别再死记硬背了！用Python代码和可视化动画，5分钟搞懂MCMC采样到底在干啥

金七言

460人浏览 · 2026-05-26 12:16:20

金七言 · 2026-05-26 12:16:20 发布

用Python动画和代码拆解MCMC：一场拒绝与接受的采样游戏

当我在咖啡厅第一次听到邻桌讨论MCMC时，他们面前摊开的数学公式让我想起大学时被概率论支配的恐惧。直到后来在生物信息学实验室，看到同事用几行Python代码和动态图表就讲清楚了MCMC的核心思想，我才恍然大悟——原来理解复杂算法可以如此直观。本文将带你用完全不同的方式认识这个在深度学习、推荐系统中广泛使用的采样技术。

1. 从赌场到实验室：蒙特卡洛的魔法

想象你站在拉斯维加斯的轮盘赌桌前，每次下注都是对概率分布的一次采样。蒙特卡洛方法正是得名于此——通过随机采样来近似计算复杂问题的解。让我们用Python模拟这个思想：

import numpy as np
import matplotlib.pyplot as plt

def crude_monte_carlo(f, a, b, n_samples=1000):
    samples = np.random.uniform(a, b, n_samples)
    integral = (b - a) * np.mean(f(samples))
    return integral

# 定义目标函数（这里用sin函数示例）
target_func = np.sin
a, b = 0, np.pi
true_integral = 2  # sin(x)在[0,pi]的积分值是2

# 不同采样次数下的近似结果
sample_sizes = [10, 100, 1000, 10000]
approximations = [crude_monte_carlo(target_func, a, b, n) for n in sample_sizes]
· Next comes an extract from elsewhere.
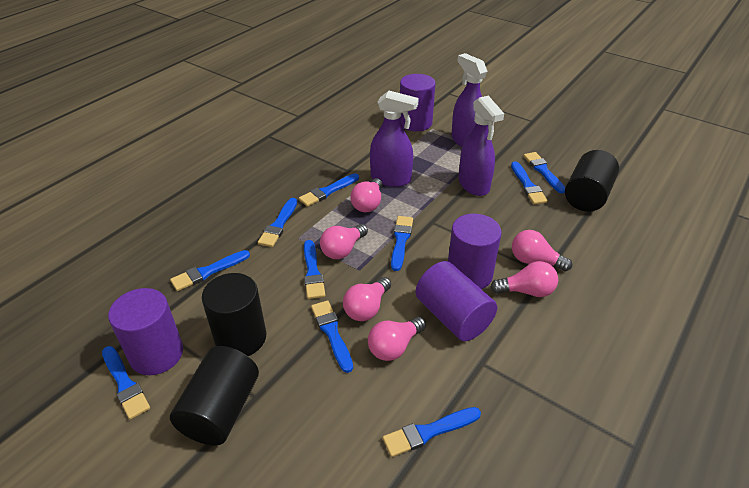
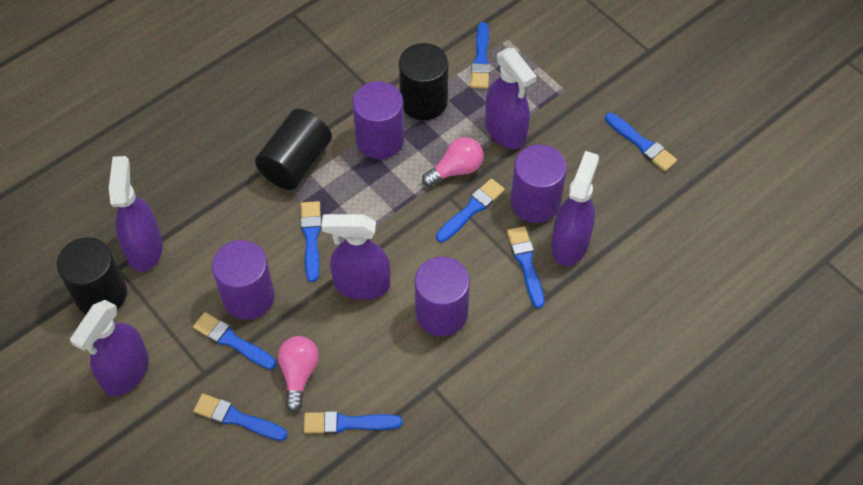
blue brush: 10 -> 8
pink light bulb: 6 -> 2
purple spray bottle: 3 -> 5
plt.figure(figsize=(10,6))
plt.plot(sample_sizes, approximations, 'o-', label='蒙特卡洛近似')
plt.axhline(true_integral, color='r', linestyle='--', label='真实值')
plt.xscale('log')
plt.xlabel('采样次数')
plt.ylabel('积分近似值')
plt.legend()
plt.show()

这段代码揭示了一个关键现象： 随着采样次数增加，近似值会越来越接近真实积分 。但问题来了——当目标分布不均匀时，均匀采样效率极低。就像在赌场里，某些数字出现的概率天生就比其他数字高。
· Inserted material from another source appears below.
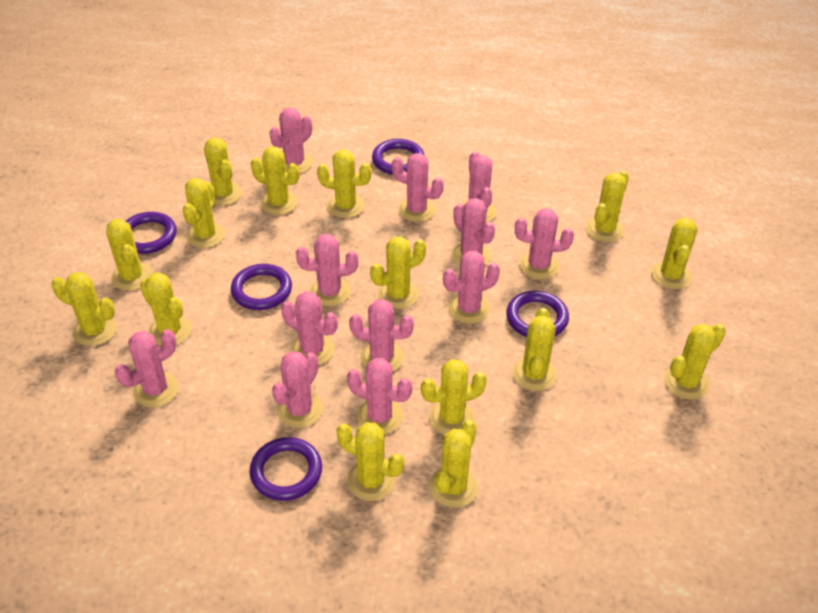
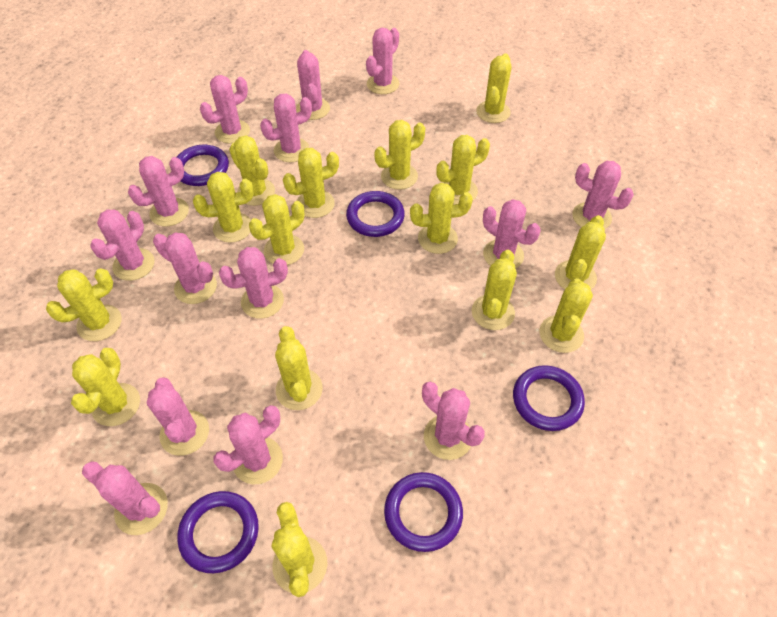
pink cactus: 12 -> 14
提示：在Jupyter Notebook中运行上述代码时，尝试修改target_func为其他函数（如lambda x: np.exp(-x**2)），观察不同函数的收敛速度差异。

2. 马尔可夫链：记忆只有一秒的随机漫步者

马尔可夫链的核心特性是"无记忆性"——下一状态只取决于当前状态。用股市状态转换作为例子：

def markov_chain_simulation(transition_matrix, initial_state, n_steps=50):
    states = ['牛市', '熊市', '横盘']
    current_state = initial_state
    history = [current_state]
    
    for _ in range(n_steps):
        probs = transition_matrix[states.index(current_state)]
        current_state = np.random.choice(states, p=probs)
        history.append(current_state)
    
    return history

# 定义状态转移矩阵
transition_matrix = [
    [0.9, 0.075, 0.025],  # 牛市后的转移概率
    [0.15, 0.8, 0.05],    # 熊市后的转移概率
    [0.25, 0.25, 0.5]     # 横盘后的转移概率
]

# 模拟不同初始状态下的演化
plt.figure(figsize=(12,6))
for init_state in ['牛市', '熊市', '横盘']:
    history = markov_chain_simulation(transition_matrix, init_state)
    plt.plot(history, 'o-', label=f'初始状态:{init_state}', alpha=0.7)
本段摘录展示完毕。